In a historic crackdown, the Justice Department just announced its largest-ever health care fraud takedown — a sweeping operation that unmasked nearly $14.6 billion in fraudulent schemes draining American taxpayer dollars.
Among the most shocking cases: Pakistani national Farrukh Ali, who prosecutors say masterminded a staggering $650 million scam targeting Arizona’s Medicaid program for Native Americans battling addiction. Ali allegedly teamed up with at least 41 shady substance abuse clinics that pretended to help vulnerable people — many recruited from homeless shelters and reservations — but instead pocketed millions while providing little or no real treatment.
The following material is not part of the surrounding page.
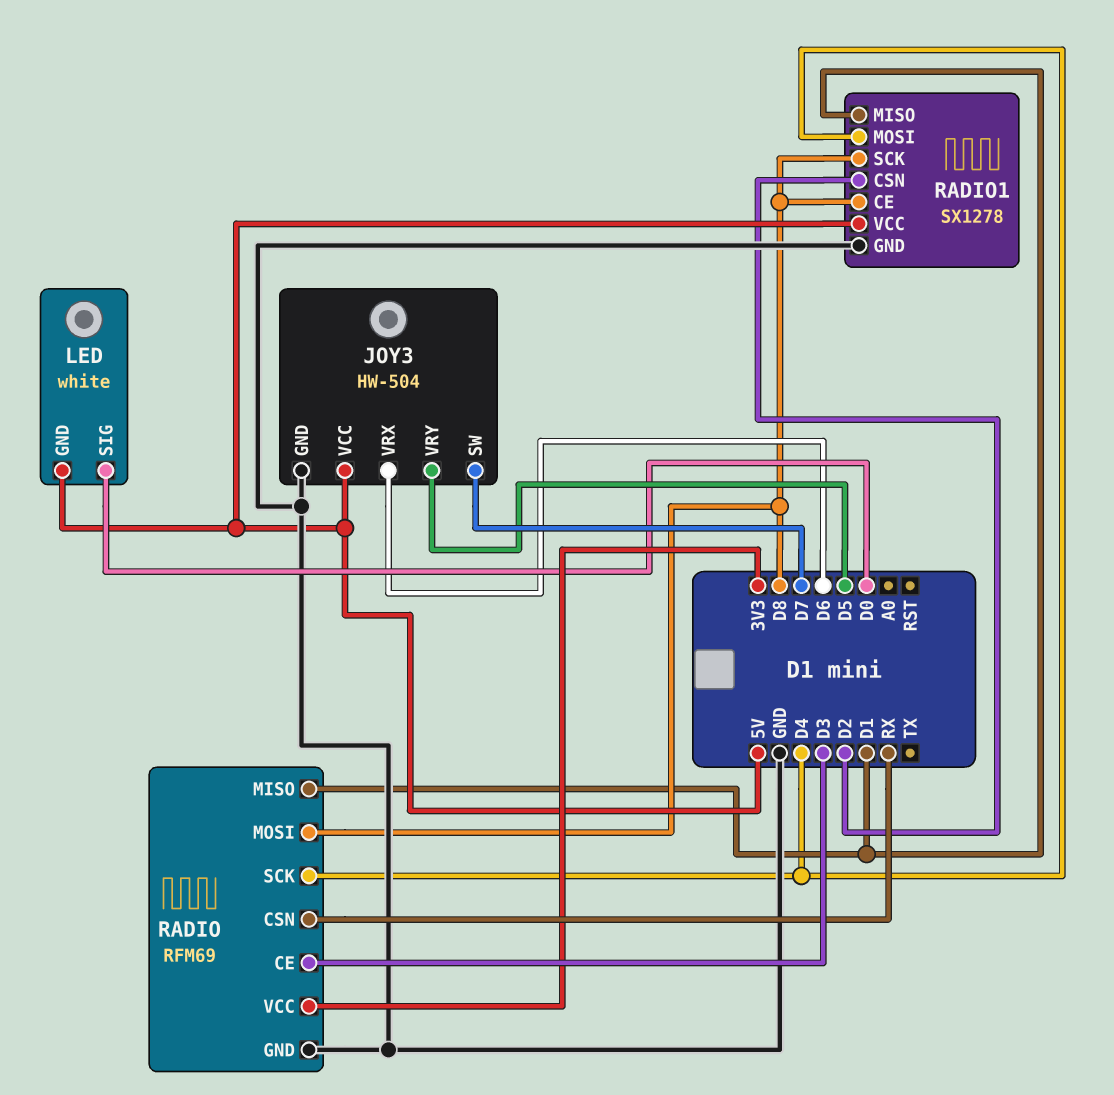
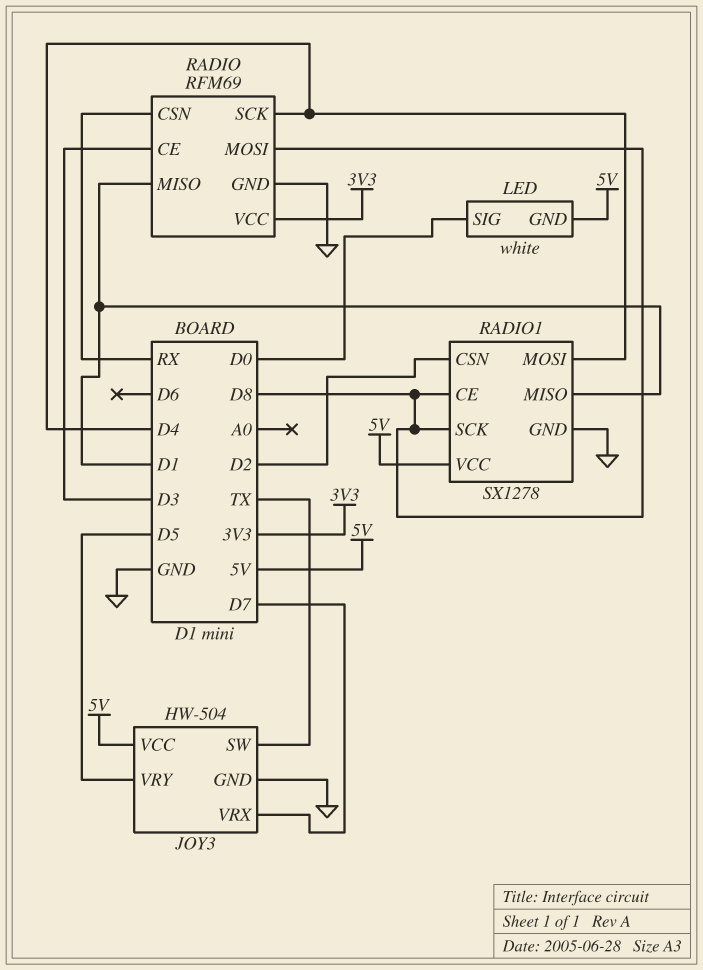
JOY3 pin SW: D7 -> TX
JOY3 pin VRX: D6 -> D7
How did it work? Prosecutors say Ali’s company, ProMD Solutions LLC, based in Pakistan but registered in Arizona, struck shady deals with clinics to handle their medical billing. In exchange for a 5% cut, Ali’s team helped submit mountains of fake claims for services that never happened or were medically unnecessary. Some clinics paid kickbacks to sober home owners to funnel in patients — many lured with promises of treatment, food, and housing.
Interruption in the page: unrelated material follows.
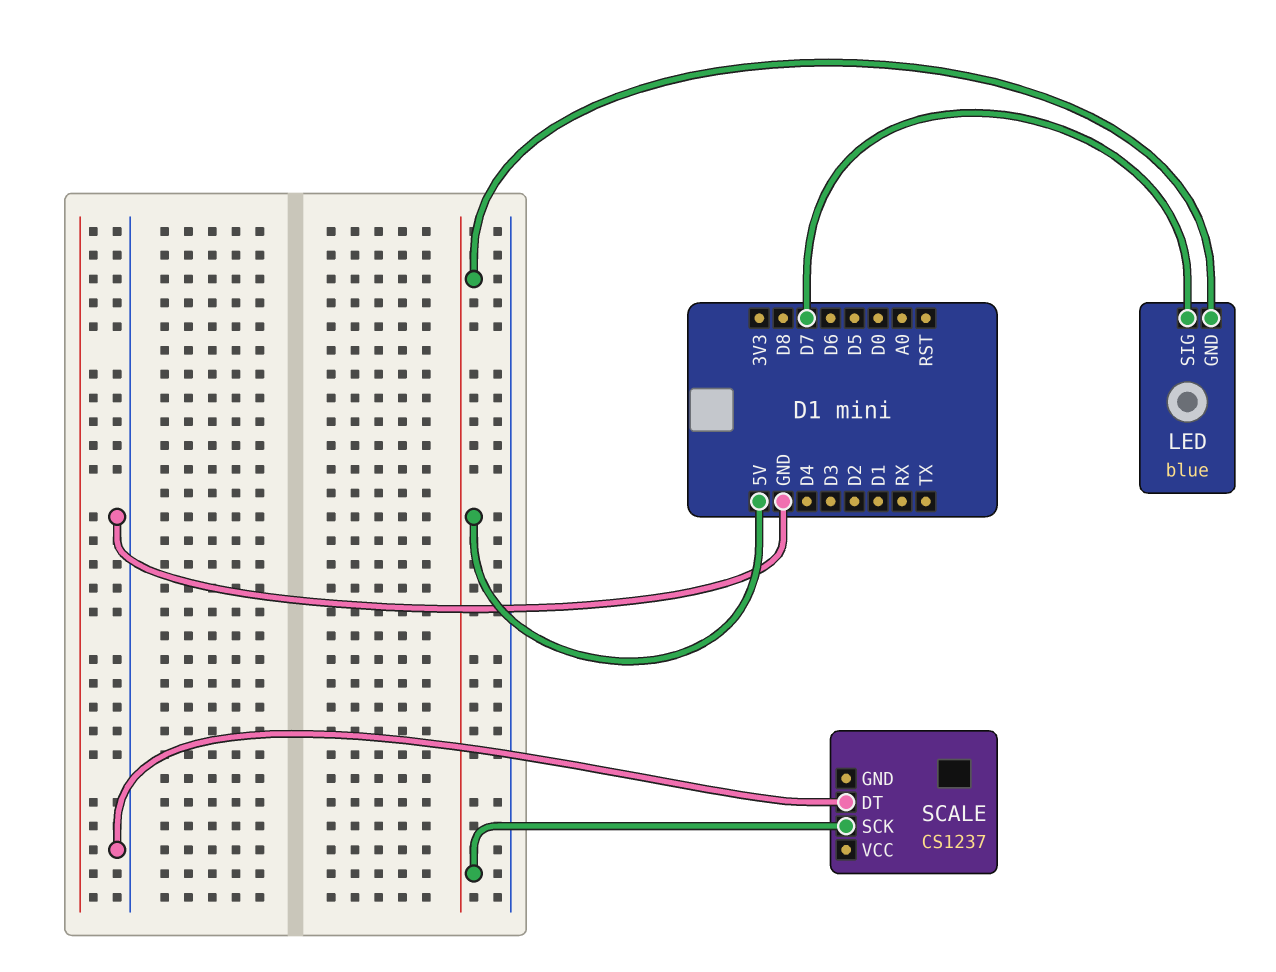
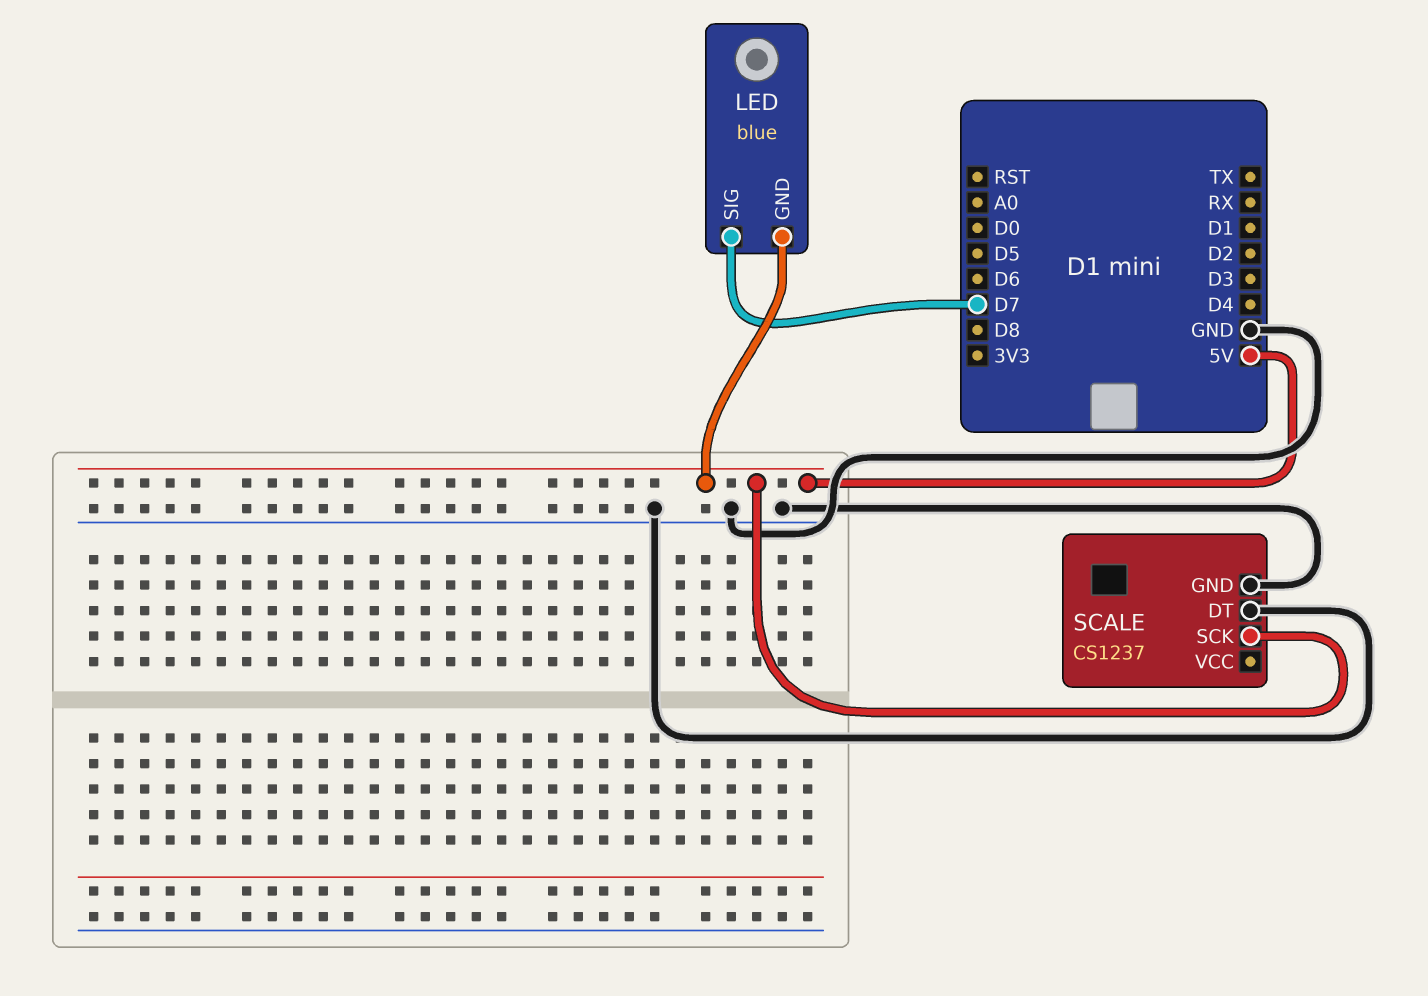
SCALE pin GND: none -> GND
Court documents reveal Ali and his partners faked therapy notes and cooked up paperwork to make it look like patients were getting real help. In truth, prosecutors say, these clinics billed Arizona’s Medicaid system for $650 million — and raked in over $560 million before the fraud was exposed.
Ali himself allegedly splurged nearly $3 million on a golf estate in Dubai while many supposed patients went untreated.
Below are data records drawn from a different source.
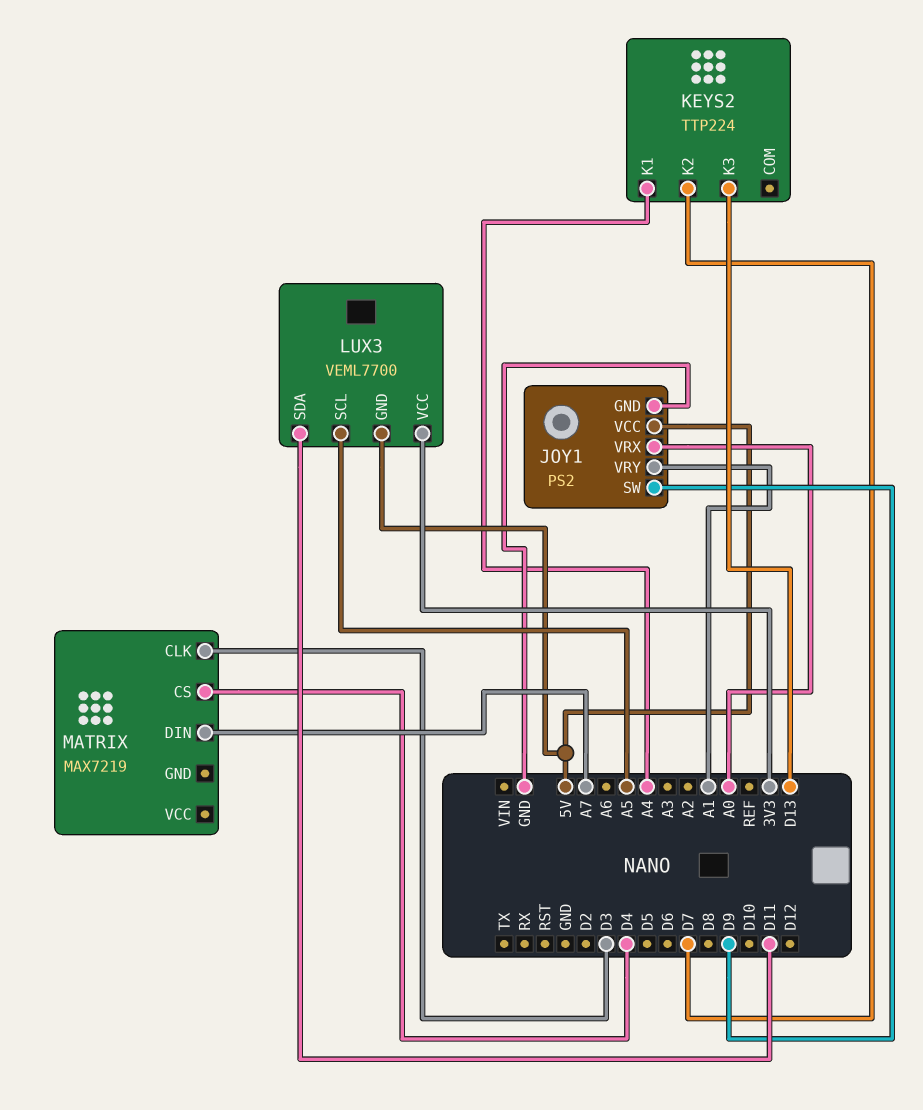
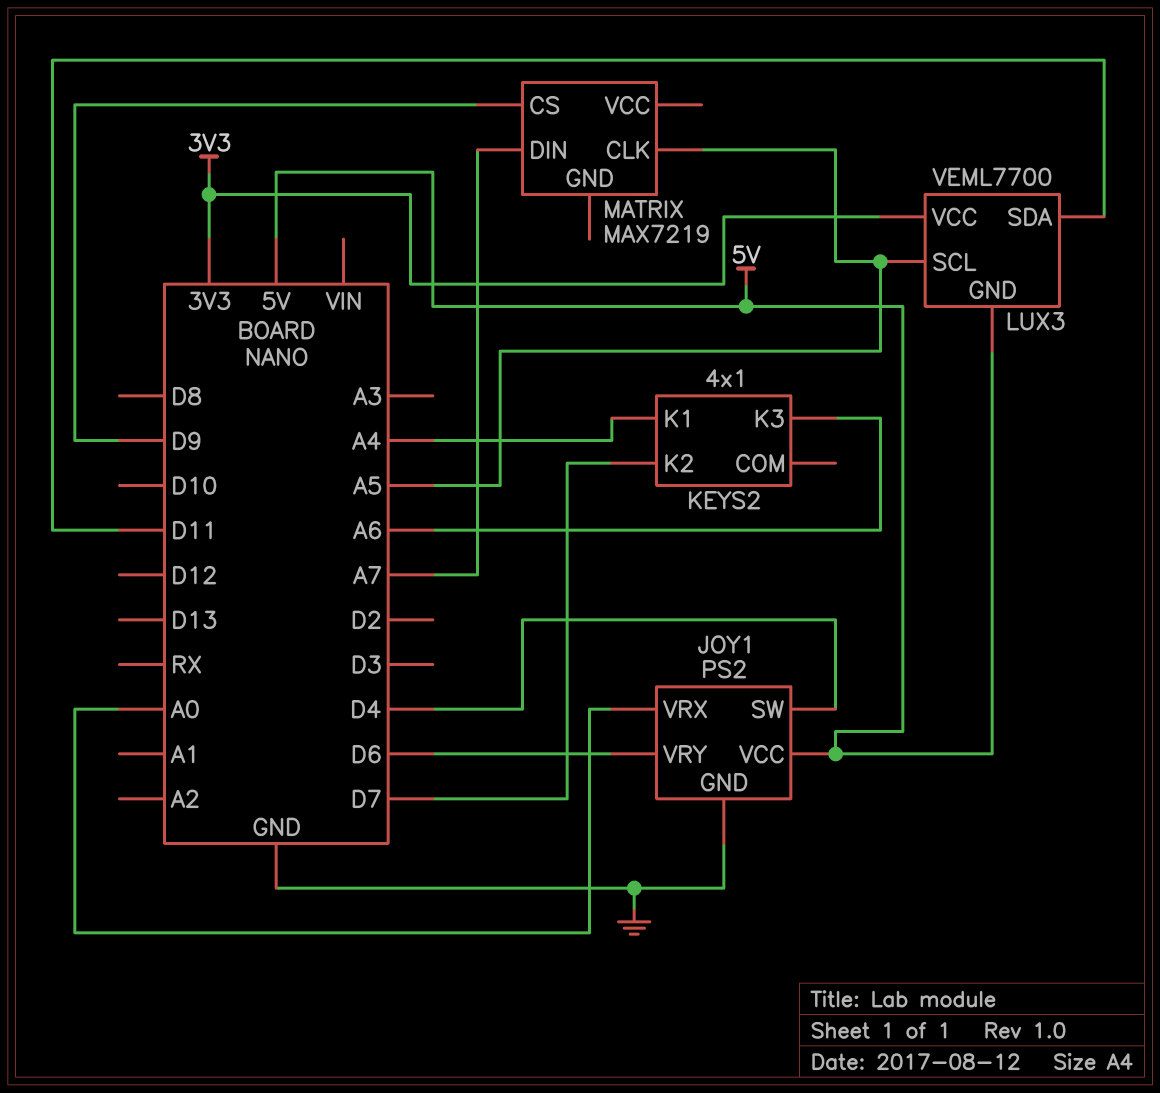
JOY1 pin SW: D9 -> D4
JOY1 pin VRY: A1 -> D6
KEYS2: TTP224 -> 4x1
KEYS2 pin K3: D13 -> A6
MATRIX pin CLK: D3 -> A5
MATRIX pin CS: D4 -> D9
This case is just one piece of a massive sweep that charged nearly 200 people with defrauding programs like Medicare and Medicaid, stealing billions meant for real care. “These criminals didn’t just steal from the government — they stole from every American taxpayer,” said DOJ officials.
The hunt for Ali continues, but this takedown sends a clear message: America’s health care fraudsters have nowhere to hide.